Я больше не могла видеть его страданий.
— Ты прав, — согласилась я. — Мы совершили ошибку. Давай вернемся в Париж, и там ты целиком посвятишь себя творчеству.
— Но разве мы можем себе такое позволить?
— Не знаю. Но все равно вернемся.
— По твоему трастовому фонду мы получим только две тысячи. Если я не буду работать, как мы продержимся?
— А если ты не будешь писать, мы с малышом станем тебе обузой. Будем раздражать. Разве это жизнь?
— Попали мы в переплет. Это уж точно.
— Давай не будем думать обо всем в мрачном свете. Ведь это может быть приключением. Крупной ставкой. В конце концов, возможно, мы окажемся на самой вершине.
— Не знаю, что бы я делал без тебя, дорогая.
— Покупай билеты. Я попрошу денег у твоих родителей. Они хотят помочь.
— Они хотят, чтобы я чувствовал себя обязанным. Не возьму от них ничего.
— Не бери. Возьму я — на ребенка.
— А что, если мне написать последние репортажи для «Уикли»? Напрячься и выдать семь или десять материалов, а потом уйти. С деньгами от газеты и с помощью из Оук-Парка мы можем набрать тысячу долларов на дорогу. Поедем с тысячей и молитвой.
— Как раз то, что надо.
После наступления 1924 года, как только стало ясно, что малыш может благополучно перенести путешествие, мы сели на поезд до Нью-Йорка, а там поднялись на палубу «Антонии», направлявшейся во Францию.
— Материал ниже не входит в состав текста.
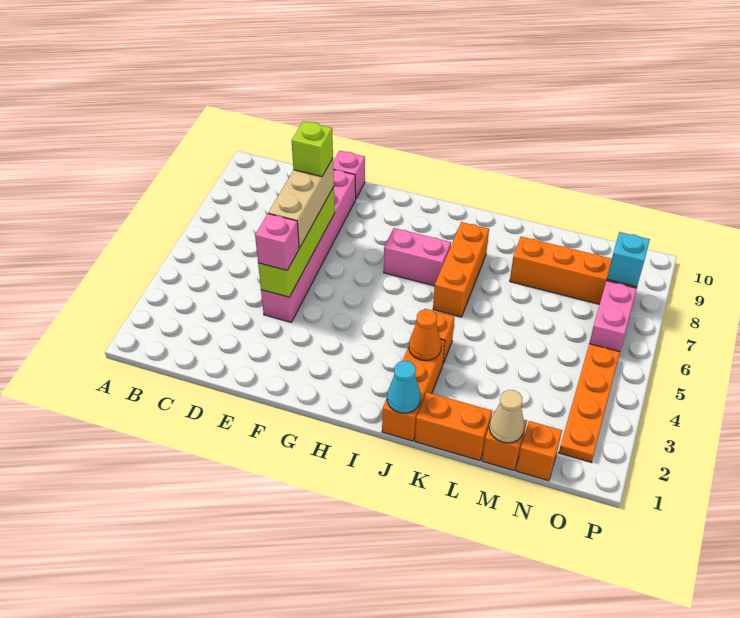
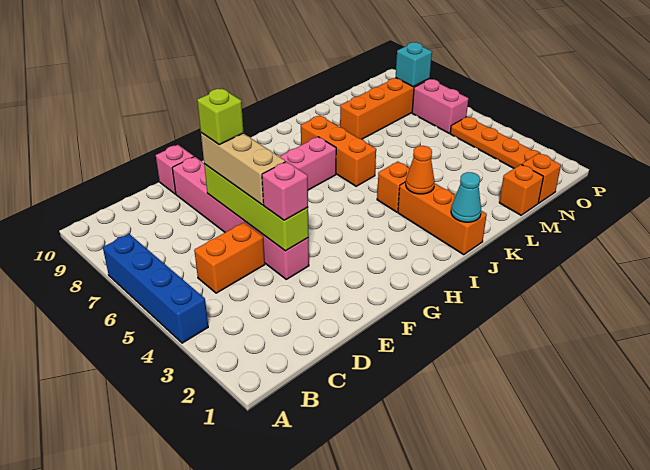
none -> blue brick A4:A7 level 1
orange brick K1:L1 level 1 -> orange brick C5:D5 level 1
tan cone M1 level 2 -> none

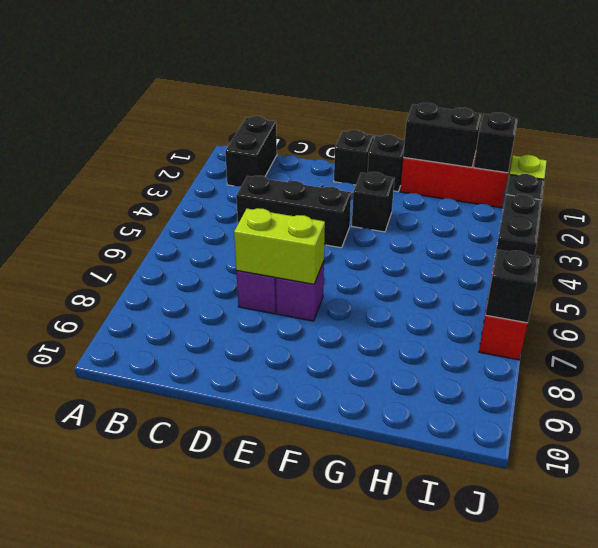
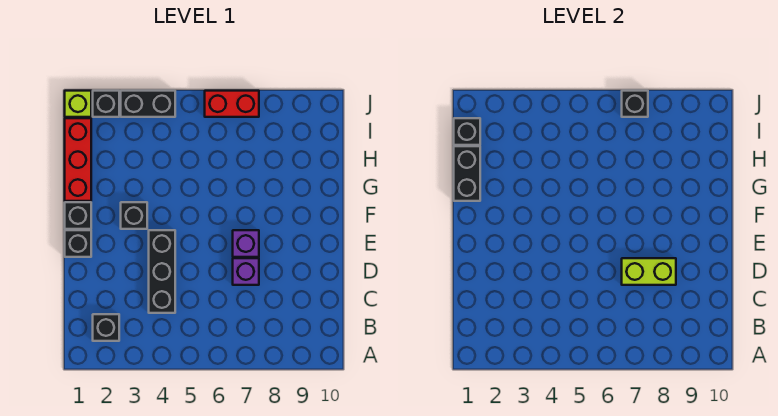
black brick B1:B2 level 1 -> black brick B2 level 1
lime brick D7:E7 level 2 -> lime brick D7:D8 level 2

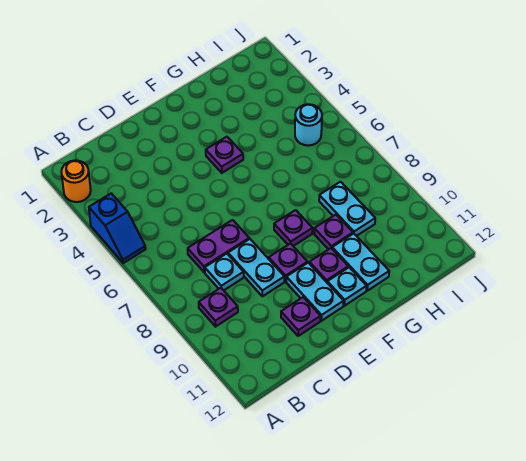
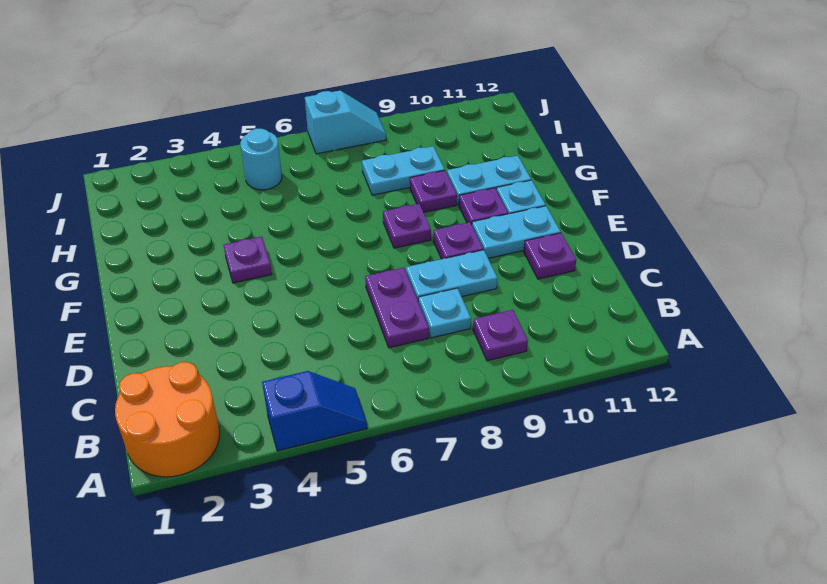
orange round brick A2 level 1 -> orange round brick A1:B2 level 1
none -> cyan slope J7:J8 level 1 top 7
Малыш к этому времени приобрел домашнее имя Бамби — он был такой круглый и плотный на ощупь, как игрушечный медвежонок. Я туго заворачивала его в одеяла, укладывая на пароходную койку, говорила с ним и разрешала играть с моими волосами, а Эрнест тем временем находил кого-нибудь на палубе и заводил ностальгический разговор о Париже. Что до меня, я осталась бы в Торонто и на год, и на пять лет, если б это было хорошо для Бамби, но мне такая задержка далась бы намного легче, чем Эрнесту. У других мужчин хватает сил до поры до времени держать все внутри, но Эрнест мог совсем потерять себя. В Париже все дружно удивлялись, как нам удалось совершить такой переезд, но меня это не волновало. Теперь нужно быть сильной за двоих — Эрнест в этом нуждался, и я не должна его подвести. Буду экономить, обходиться необходимым и ни на что не жаловаться — в конце концов, это мой выбор. Я выбрала его, писателя, жизнь в Париже. Нам не светит обычная жизнь.